“Bu kitap bir elmadır.”
Gözünüzle takip ettiğiniz cümleler retinanızdan yola çıkıp zihninize yol alırken, kitabın ilk cümlesiyle kafanızı nostaljik bir otobüste cama yaslayıp Galata manzarasının gölgesinde Arnavut kaldırımları arasında sızan yağmur suları gibi tarihi dokuların üstünden, zamanın bir parçasında yaşanan, yaşanmış olan ve belkililiğinde yaşanacak olan suretler mezarlığında bazen akıp bazen de bir anının gölgesinde birikip çoğalıp yol alıyorsunuz.
“Bu kitap bir elmadır ” dedim. Sanırım içinde barındırdığı sembolize yaşam değerine en yakın somut nesne budur.
Kitabı okurken farkında olmadan zihniniz yatay bir şekilde kesip özünde minimal bir forma ulaşıyor.

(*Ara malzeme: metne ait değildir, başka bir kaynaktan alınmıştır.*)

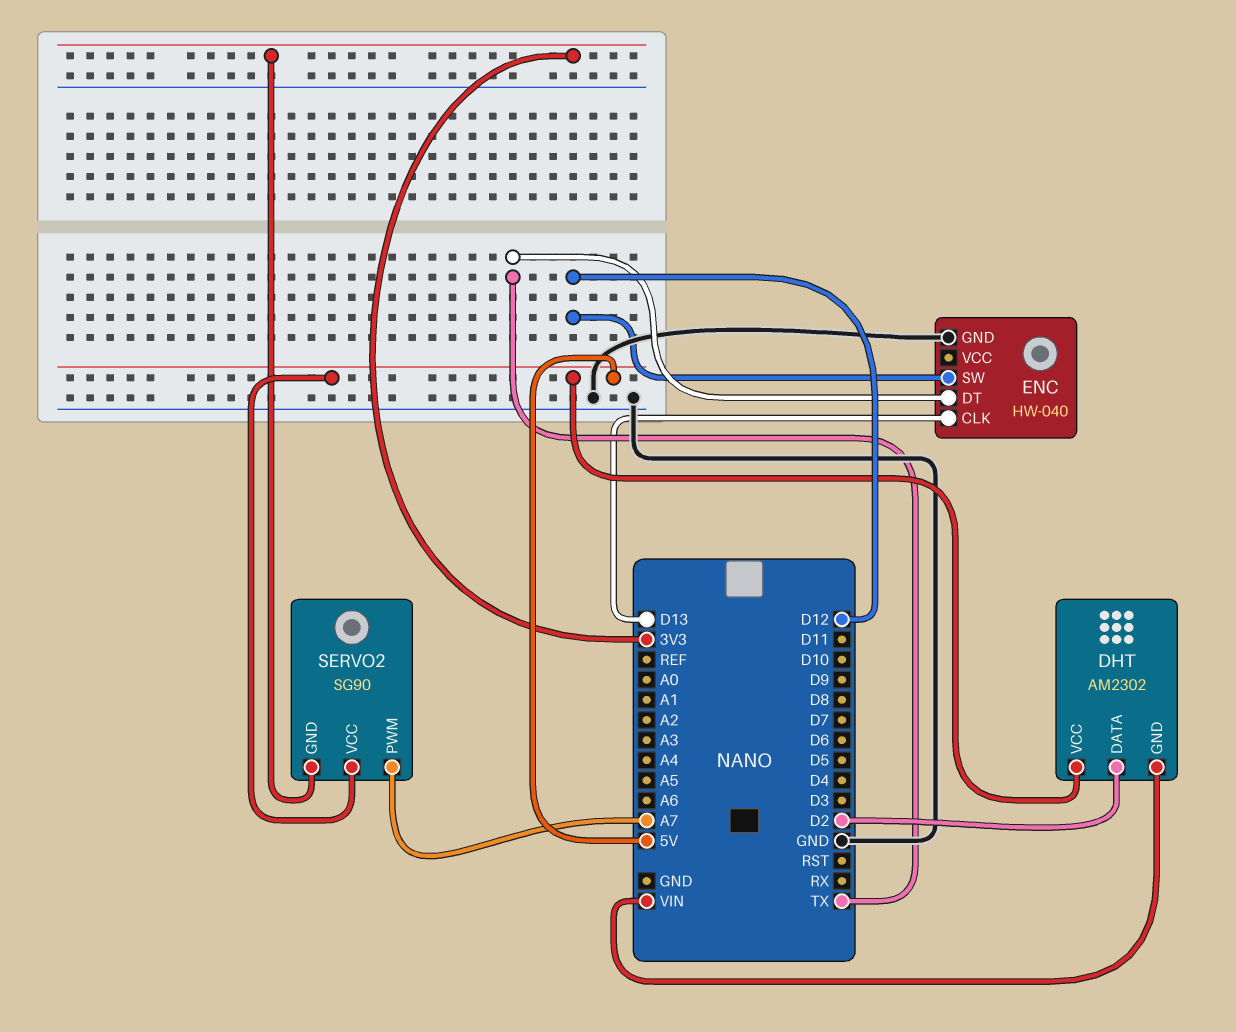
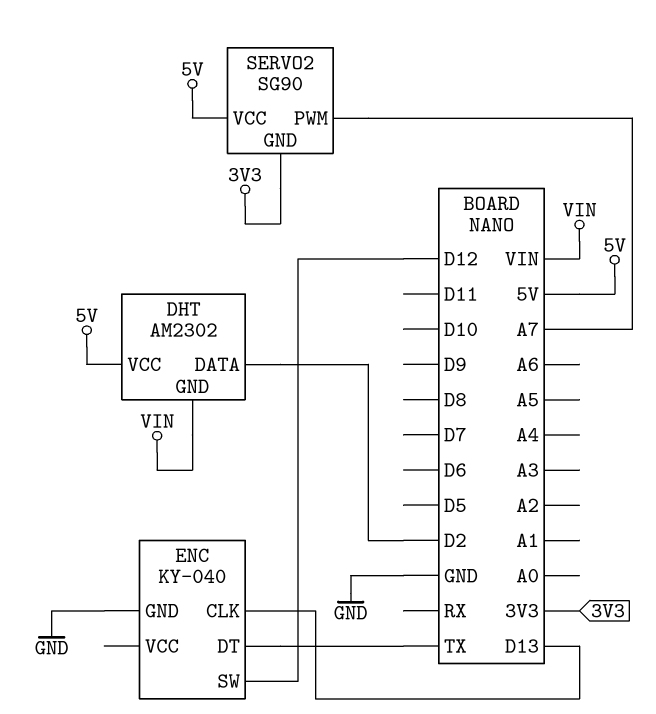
ENC: HW-040 -> KY-040

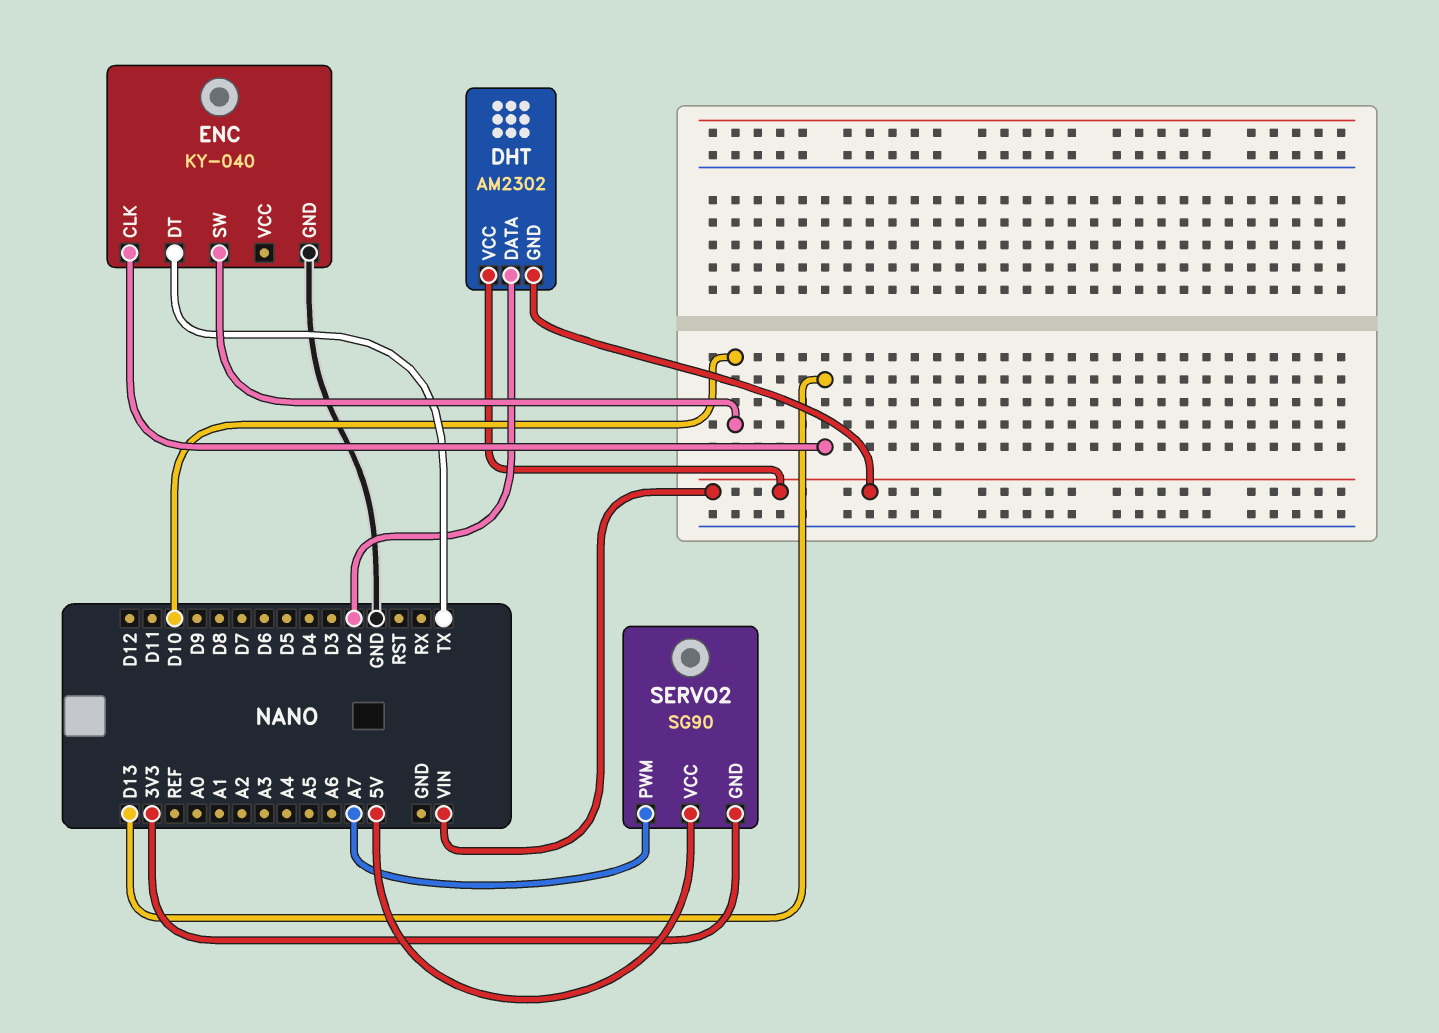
DHT pin VCC: 5V -> VIN
ENC pin SW: D12 -> D10

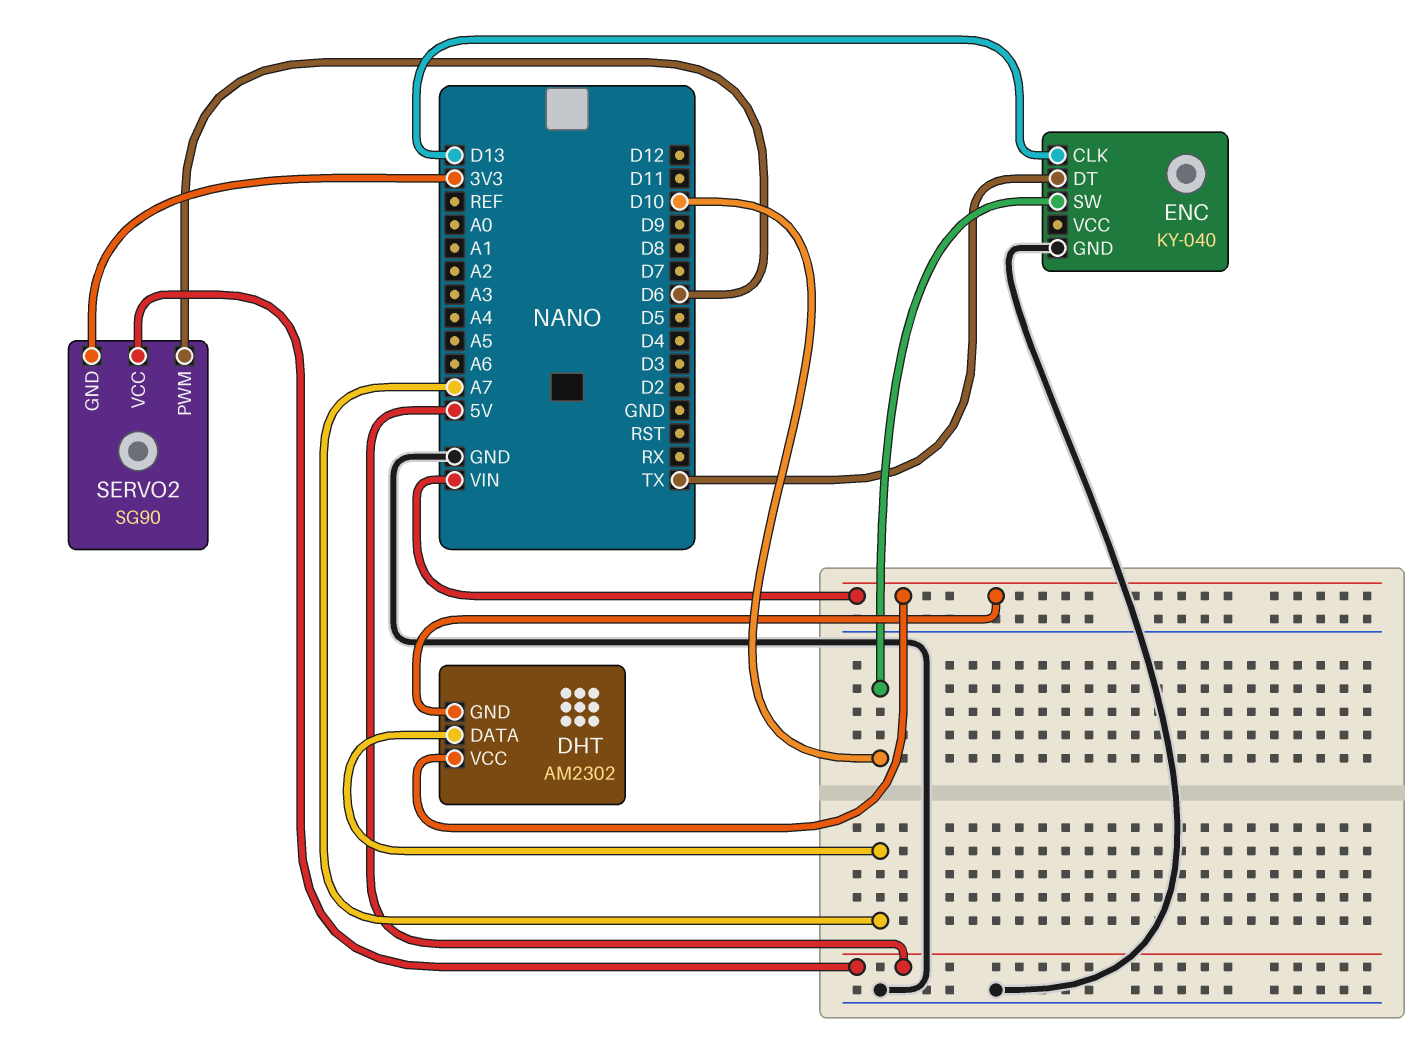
DHT pin DATA: D2 -> A7
SERVO2 pin PWM: A7 -> D6

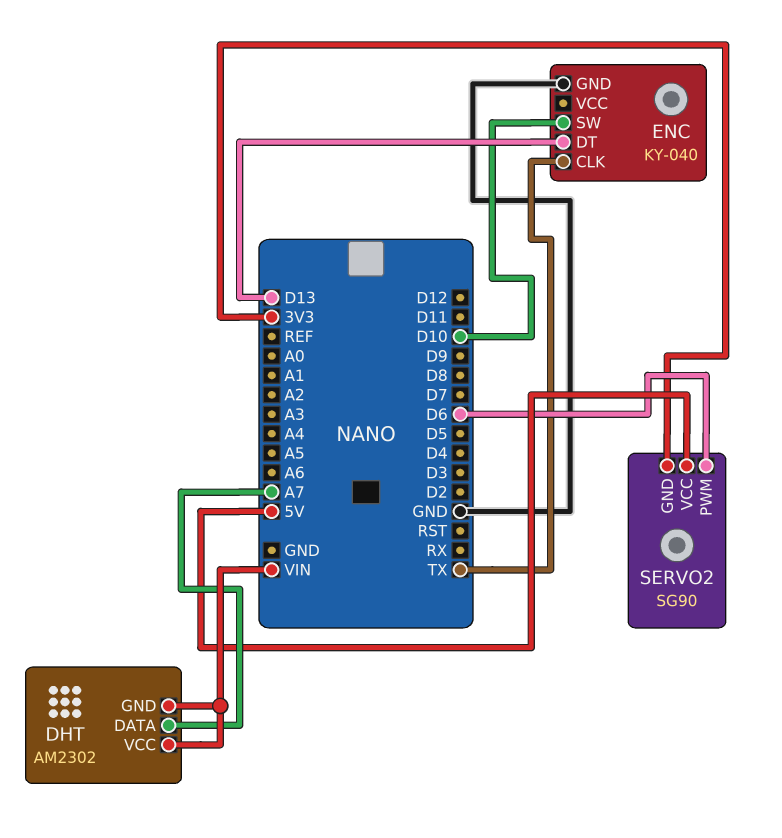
ENC pin CLK: D13 -> TX
ENC pin DT: TX -> D13

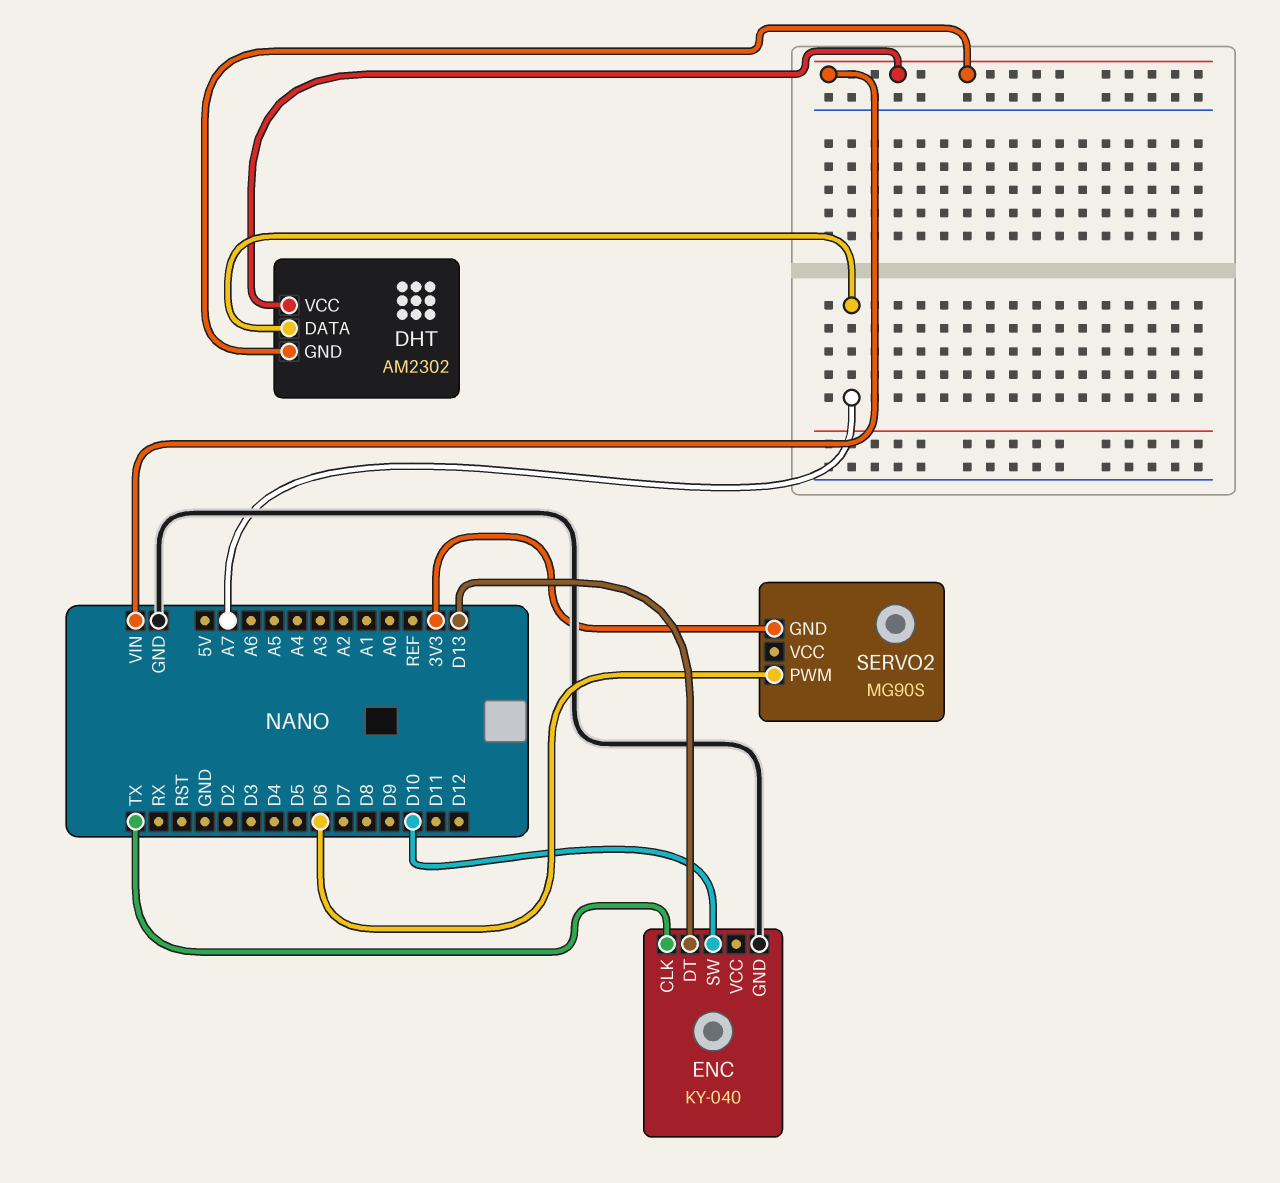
SERVO2: SG90 -> MG90S
SERVO2 pin VCC: 5V -> none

20+1 dairelik bir apartman karakterlerine hasr edilmiş küçük yaşam formları ile kendi ekosistemleri modern Türkiye’nin minik bir hali gibi. Düşünüyorsunuz ki tüm ülke bir apartmanda! Hemen hemen tüm sosyal çevrenin apartmanın katlarına, dairelerine kapısından çıkınca da sokağına semtine belli bir matematiksel düzende ya da ince örülmüş bir dantela gibi bir sistem ve ritimde sıralandığını görüyoruz. Bu sıralama birden fazla derinlik elde etmesini, kurgunun tarihten, kültüre, öz eleştiriden, toplumun hafızasında infial yaratan travmatik vakalara, anılardan, objelere kadar birçok alana dayanması ve bunda da başarılı olması gerçekten inanılmaz. Özenle kurgulanmış. Apartman karar defteri Hititler’in Yıllıklarını aratmayacak bir şekilde oluşturulmuş. Daire daire yazarın moderatörlüğünde konuk olurken, apartman sakinlerinin hayatlarına kulak misafiri olarak iştirak ederken arada Karar Defterleri’nden kesitler birer gazete güpürü gibi gözünüzün önünde dönemin olaylarıyla sizde bir hologram etkisi yaratıp direk o döneme ışınlıyor. Bir binanın vücuduna iskele edilmiş bir zaman makinesi gibi sizi insanların, sokakların arasında var edebiliyor. Bir kitabın ilk defa güçlü bir simülasyon etkisine şahit oldum. Eş zamanlı, yarı zamanlı ya da tam zamanlı olarak Papadopulos Apartmanı’nın sakinlerine komşu olma, kültürel mirasından faydalanma fırsatı vermesi yazarın okuyucuya sunduğu ilginç bir deneyim.
Güçlü bir kalemine şahit olduğum yazarın ileride Türkiye’den Nobel Edebiyat Ödülü’ne aday olacak güçlü bir isim olarak anılmaya başlayacağını düşünüyorum.